Lundi 4 juillet, les autorités guinéennes ont décidé de mettre fin aux activités de deux géants miniers liées à un immense gisement de fer dans le sud-est du pays. Il s’agit de la société anglo-australien Rio Tinto Simfer et de Winning Consortium Simandou.
La junte au pouvoir reproche aux deux sociétés de manque volonté dans la création d’une co-entreprise avec l’Etat. C’est une décision qui est prise après que le gouvernement a, mi-juin, imposé un délai de quatorze jours pour créer de co-entreprise chargée de l’exploitation du gisement de fer.
Selon une correspondance de Moussa Magassouba, ministre de Mines, « ces deux sociétés ne manifestent pas de volonté à privilégier un partenariat gagnant-gagnant nécessaire au co-développement du projet Simandou ».
« L’inertie que vous entretenez autour de la formulation des modalités de la participation de l’Etat dans le capital social de la co-entreprise compromet dangereusement la mise en œuvre effective du projet », rapporte le document relayé par l’AFP. D’après le ministère, « malgré les larges concessions de l’Etat guinéen, le blocage continue d’être entretenu par vos deux sociétés ».
En mars dernier, le gouvernement guinéen et Rio Tinto Simfer ainsi que Winning Consortium Simandou ont signé un accord tripartite pour une durée de 35 ans pour l’exploitation du site de Simandou, un des plus vastes gisements de fer au monde. L’accord prévoit la construction d’un chemin de fer d’environ 670 km censé relier le corridor minier à un port minéralier sur la côte guinéenne dans le sud de Conakry.

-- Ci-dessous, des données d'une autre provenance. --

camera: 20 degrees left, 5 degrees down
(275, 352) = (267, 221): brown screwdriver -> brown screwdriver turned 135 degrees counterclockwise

Les travaux doivent arriver à terme en décembre 2024. Et la première production commerciale devrait voir le jour au plus tard le 31 mars 2025. L’ensemble du projet représente plusieurs milliers d’emplois directs.
En Guinée, l’exploitation est entravée, depuis des années, par les litiges sur les droits miniers et les soupçons de corruption. Mais aussi l’ampleur des investissements à réaliser dans une région enclavée.